Two articles written by Richard Burton attacking Churchill, one entitled "To Know Him is to Hate Him", caused great offense in the UK and the US when they were published in November 1974 before his program was broadcast. Burton's younger brother Graham Jenkins contended they were in poor taste after playing Churchill in a favorable light with considerable help from the wartime leader's family. It led to the blacklisting of Richard Burton from British TV drama for several years.
Richard Burton wrote in an article: "In the course of preparing myself to act the part of Winston Churchill in the television drama based on the first volume of his war memoirs, I realized afresh that I hate Churchill and all of his kind. I hate them virulently. They have stalked down the corridors of endless power all through history. Lord Acton's observations that "power tends to corrupt and absolute power corrupts absolutely" and that "great men are almost always bad men" apply to Churchill as to all of history's other indirectly great men ... What man of sanity would say on hearing of the atrocities committed by the Japanese against British and Anzac prisoners of war, "We shall wipe them out, every one of them, men, women, and children. There shall not be a Japanese left on the face of the earth."? Such simple-minded cravings for revenge leave me with a horrified but reluctant awe for such single-minded and merciless ferocity - but then so am I awed by Attila the Hun, Genghis Khan, Tamerlane the Great, Lenin, Hitler and Stalin. Yet so terrible a personification of evil cannot fail to raise every long-gone atavistic hair down the length of my spine. "That morbid creature, Hitler, of ferocious genius, that repository of human crime," Churchill said of the Austrian corporal. He might quite easily have been talking about himself when he had total authority over the British."
In one of his articles, Richard Burton accused Winston Churchill of having Welsh coal miners shot dead during the Tonypandy riots on 9 November 1910. In reality this never happened, as confirmed by Burton's younger brother Graham Jenkins in his 1988 book "Richard Burton: My Brother".

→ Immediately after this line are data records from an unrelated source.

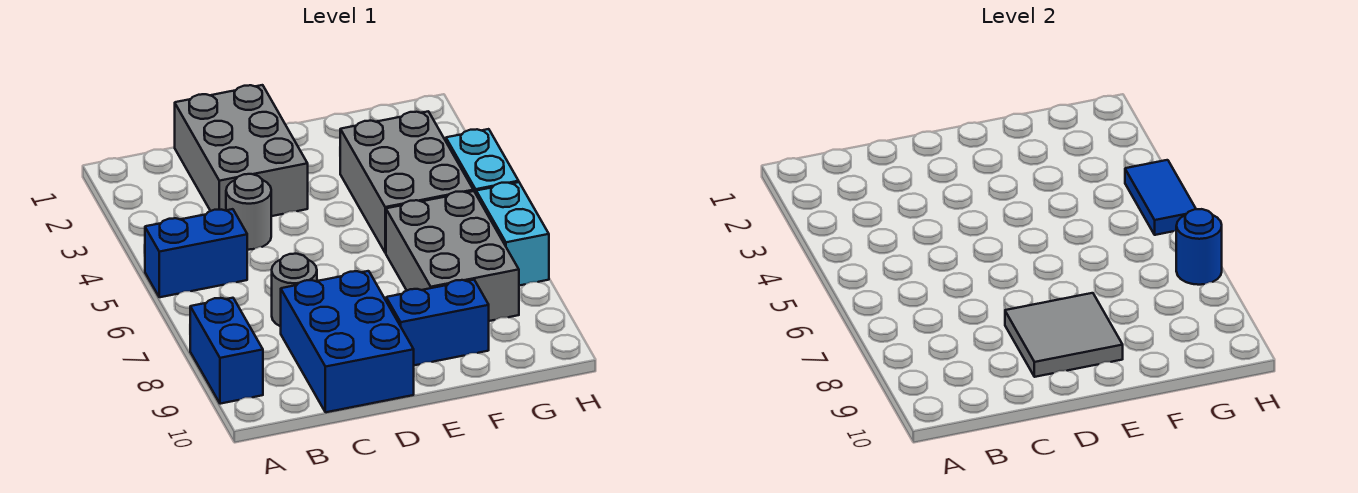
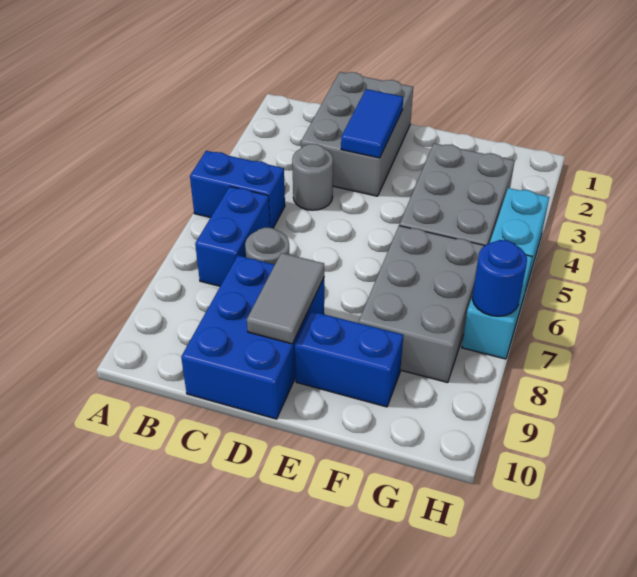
blue brick A8:A9 level 1 -> blue brick B6:B7 level 1
grey tile D8:E9 level 2 -> grey tile D8:D9 level 2
blue tile H4:H5 level 2 -> blue tile D2:D3 level 2

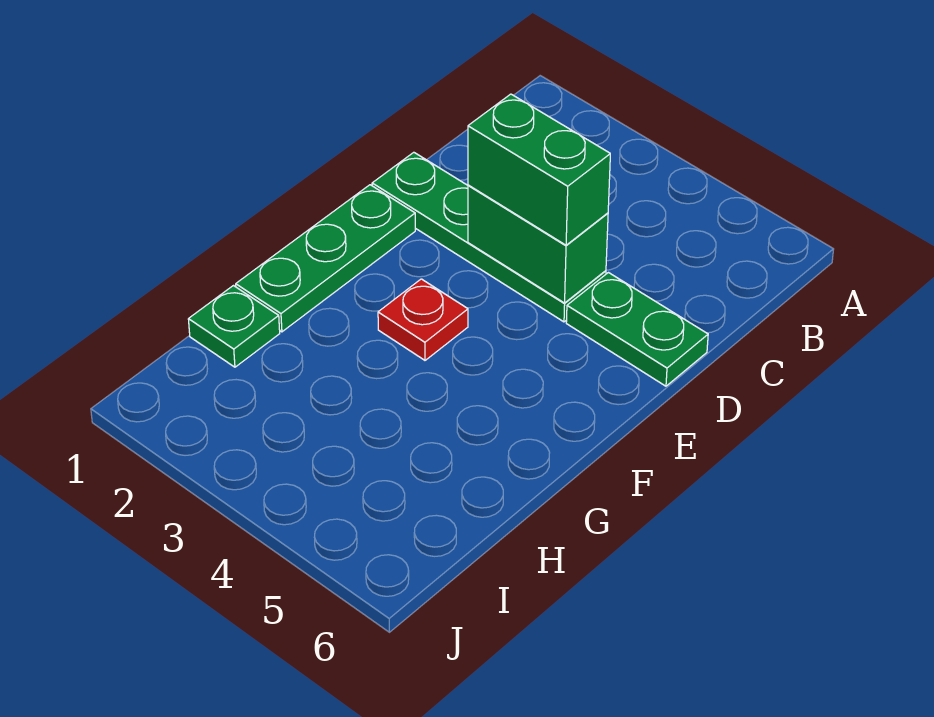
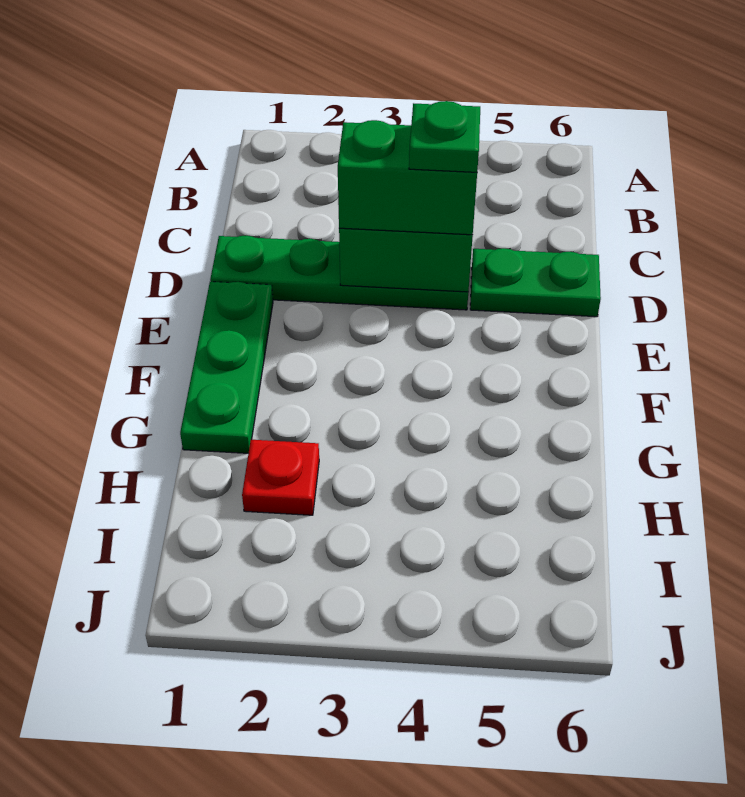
red plate F3 level 1 -> red plate H2 level 1
green plate H1 level 1 -> green plate D4 level 4

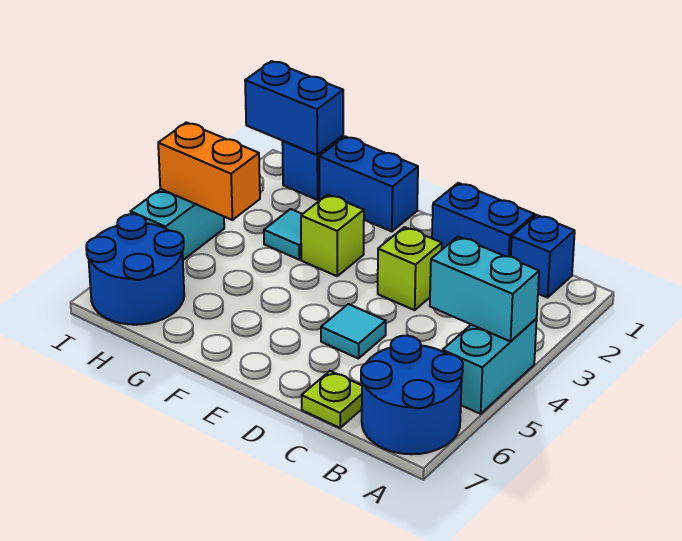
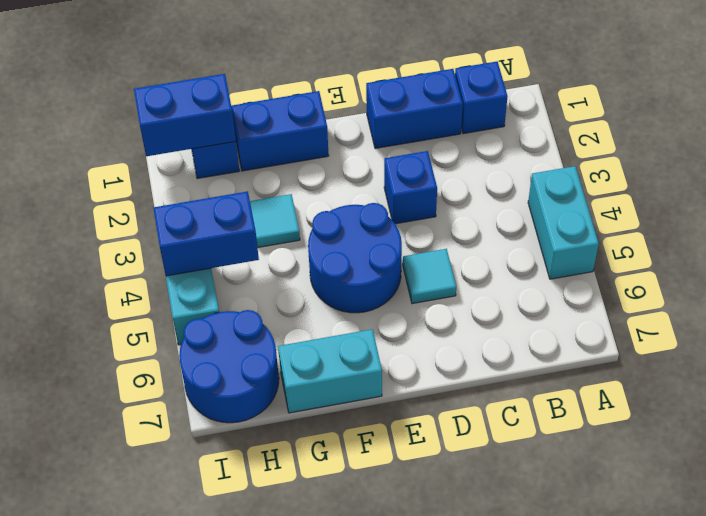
cyan brick A4:B4 level 2 -> cyan brick F7:G7 level 1
blue round brick A6:B7 level 1 -> blue round brick E4:F5 level 1
lime plate C7 level 1 -> none
lime brick D3 level 1 -> blue brick D3 level 1
lime brick F3 level 1 -> none
orange brick H4:I4 level 2 -> blue brick H4:I4 level 2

The BBC Drama Department banned Richard Burton for life after his attacks on Churchill. In the House of Commons, Norman Tebbit spoke of "an actor past his peak indulging in a fit of pique, jealousy and ignorant comment." Neville Trotter said, "If there were more Churchills and fewer Burtons we would be in a very much better country." Burton received scores of protesting letters. They went unanswered, even from friends like Robert Hardy. Burton later said, "Churchill has fascinated me since childhood, a bogeyman who hated us, the mining class, motivelessly. He ordered a few of us to be shot, you know, and the orders were carried out."
According to an interview with Robert Hardy, Richard Burton refused to shave his hair off to make himself look more like Churchill.